Wednesday, February 17, 2010

Supernova, Red Giant

I watched a show on the National Geographic channel last night about the Hubble telescope and, man, the pictures it's sending back are awesome. And the things I learned! I know I've heard all this before but, for some reason, it didn't stick. Until now. What I learned:

* The Crab Nebula (who hasn't heard of this, right?) is the result of a supernova that occurred in 1054.
* The stuff flung out into space as the result of a supernova contains the building blocks of new stars, new planets, new galaxies.
* Supernovas occur when a star (like our own sun) runs out of fuel and explodes.
* Estimates are that our sun will run out of fuel in about 5 billion years. Seems we ought to have figured out how to hop a spaceship to another galaxy by then!
*Our sun won't explode, though, because it's too small (supernovas result from stars that are - at a minimum - 4 times larger than our sun). Instead, our sun will turn into a Red Giant: it will heat up and expand outward, causing temperatures on Earth to reach 1000 degrees. As it continues to expand, it will incinerate the planets, one by one, until it engulfs the entire solar system.

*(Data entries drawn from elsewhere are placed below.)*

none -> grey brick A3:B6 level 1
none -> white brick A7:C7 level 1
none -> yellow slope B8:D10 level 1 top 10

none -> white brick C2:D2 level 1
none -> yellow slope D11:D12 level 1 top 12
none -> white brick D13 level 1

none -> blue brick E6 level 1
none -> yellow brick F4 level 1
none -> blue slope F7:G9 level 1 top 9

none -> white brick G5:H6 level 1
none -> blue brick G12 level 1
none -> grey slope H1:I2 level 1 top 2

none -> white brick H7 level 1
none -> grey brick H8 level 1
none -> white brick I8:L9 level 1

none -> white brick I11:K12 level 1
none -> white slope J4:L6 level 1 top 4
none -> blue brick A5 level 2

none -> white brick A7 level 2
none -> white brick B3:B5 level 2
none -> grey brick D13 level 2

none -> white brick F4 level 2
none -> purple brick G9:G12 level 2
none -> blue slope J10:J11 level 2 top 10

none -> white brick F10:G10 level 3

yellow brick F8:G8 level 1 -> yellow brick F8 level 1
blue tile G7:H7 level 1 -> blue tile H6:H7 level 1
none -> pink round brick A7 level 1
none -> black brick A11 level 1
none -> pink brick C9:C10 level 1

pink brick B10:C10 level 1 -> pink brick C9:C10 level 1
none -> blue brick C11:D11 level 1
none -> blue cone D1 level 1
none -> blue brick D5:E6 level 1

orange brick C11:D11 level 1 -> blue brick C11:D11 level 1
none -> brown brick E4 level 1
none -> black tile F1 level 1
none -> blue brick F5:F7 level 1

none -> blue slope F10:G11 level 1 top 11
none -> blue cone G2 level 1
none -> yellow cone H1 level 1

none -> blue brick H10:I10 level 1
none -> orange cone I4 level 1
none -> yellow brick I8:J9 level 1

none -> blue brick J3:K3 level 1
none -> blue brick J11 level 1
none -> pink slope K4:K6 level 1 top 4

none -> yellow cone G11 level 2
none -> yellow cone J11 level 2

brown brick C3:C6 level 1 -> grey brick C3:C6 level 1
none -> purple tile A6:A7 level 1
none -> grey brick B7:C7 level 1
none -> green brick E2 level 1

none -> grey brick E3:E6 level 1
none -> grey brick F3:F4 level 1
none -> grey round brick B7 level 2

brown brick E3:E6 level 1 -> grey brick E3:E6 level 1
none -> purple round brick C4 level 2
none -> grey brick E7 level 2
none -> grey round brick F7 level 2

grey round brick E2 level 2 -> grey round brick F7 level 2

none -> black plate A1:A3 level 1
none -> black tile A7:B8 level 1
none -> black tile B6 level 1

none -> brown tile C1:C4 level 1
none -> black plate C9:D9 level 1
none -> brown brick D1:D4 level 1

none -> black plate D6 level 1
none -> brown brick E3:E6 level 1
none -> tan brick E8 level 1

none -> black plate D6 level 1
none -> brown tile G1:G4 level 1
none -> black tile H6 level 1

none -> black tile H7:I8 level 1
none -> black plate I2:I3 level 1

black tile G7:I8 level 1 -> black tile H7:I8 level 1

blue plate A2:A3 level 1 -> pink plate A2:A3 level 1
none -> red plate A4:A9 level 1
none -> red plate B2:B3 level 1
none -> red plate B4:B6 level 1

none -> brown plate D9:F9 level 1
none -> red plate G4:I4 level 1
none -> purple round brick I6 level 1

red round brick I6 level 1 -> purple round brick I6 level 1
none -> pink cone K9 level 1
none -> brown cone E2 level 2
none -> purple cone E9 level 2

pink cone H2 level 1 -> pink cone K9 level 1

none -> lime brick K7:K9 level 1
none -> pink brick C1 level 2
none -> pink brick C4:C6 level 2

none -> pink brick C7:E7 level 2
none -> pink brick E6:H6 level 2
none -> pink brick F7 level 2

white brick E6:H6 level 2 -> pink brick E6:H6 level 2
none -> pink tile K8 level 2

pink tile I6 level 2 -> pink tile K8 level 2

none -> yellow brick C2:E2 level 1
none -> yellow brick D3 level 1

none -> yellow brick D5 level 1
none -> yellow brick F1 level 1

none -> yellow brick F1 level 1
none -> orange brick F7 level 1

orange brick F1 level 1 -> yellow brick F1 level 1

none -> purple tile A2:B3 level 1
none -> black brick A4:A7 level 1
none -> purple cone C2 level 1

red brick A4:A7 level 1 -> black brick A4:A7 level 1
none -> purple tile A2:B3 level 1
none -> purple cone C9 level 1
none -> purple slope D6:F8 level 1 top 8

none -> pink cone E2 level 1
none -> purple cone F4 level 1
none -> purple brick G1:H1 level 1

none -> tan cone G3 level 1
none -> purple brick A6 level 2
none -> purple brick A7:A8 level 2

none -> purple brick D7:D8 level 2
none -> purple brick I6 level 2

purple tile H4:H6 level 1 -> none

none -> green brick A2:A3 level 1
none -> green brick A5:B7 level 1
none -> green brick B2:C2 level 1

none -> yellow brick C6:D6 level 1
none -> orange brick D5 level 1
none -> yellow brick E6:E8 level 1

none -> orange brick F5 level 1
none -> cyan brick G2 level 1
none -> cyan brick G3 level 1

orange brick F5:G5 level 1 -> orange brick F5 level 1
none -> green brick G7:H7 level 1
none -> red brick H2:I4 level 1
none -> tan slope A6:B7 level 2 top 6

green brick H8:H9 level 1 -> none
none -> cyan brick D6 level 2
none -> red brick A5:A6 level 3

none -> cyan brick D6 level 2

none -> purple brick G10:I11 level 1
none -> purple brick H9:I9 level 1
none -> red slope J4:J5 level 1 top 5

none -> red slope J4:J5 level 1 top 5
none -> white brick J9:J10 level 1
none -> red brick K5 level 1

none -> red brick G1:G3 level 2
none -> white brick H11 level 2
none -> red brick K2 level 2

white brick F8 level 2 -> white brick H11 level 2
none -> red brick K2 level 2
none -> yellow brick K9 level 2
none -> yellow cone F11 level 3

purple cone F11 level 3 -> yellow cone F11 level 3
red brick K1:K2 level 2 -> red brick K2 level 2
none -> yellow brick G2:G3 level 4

I know this stuff isn't for everyone (my husband walked out of the room after watching just 5 minutes!), but it flips my trigger as they say. The possibilities! The things we don't yet know! The things we can't yet see: dark matter (the stuff that holds galaxies and universes together), dark energy (the stuff that's causing the universe to expand). Maybe I should have been a scientist.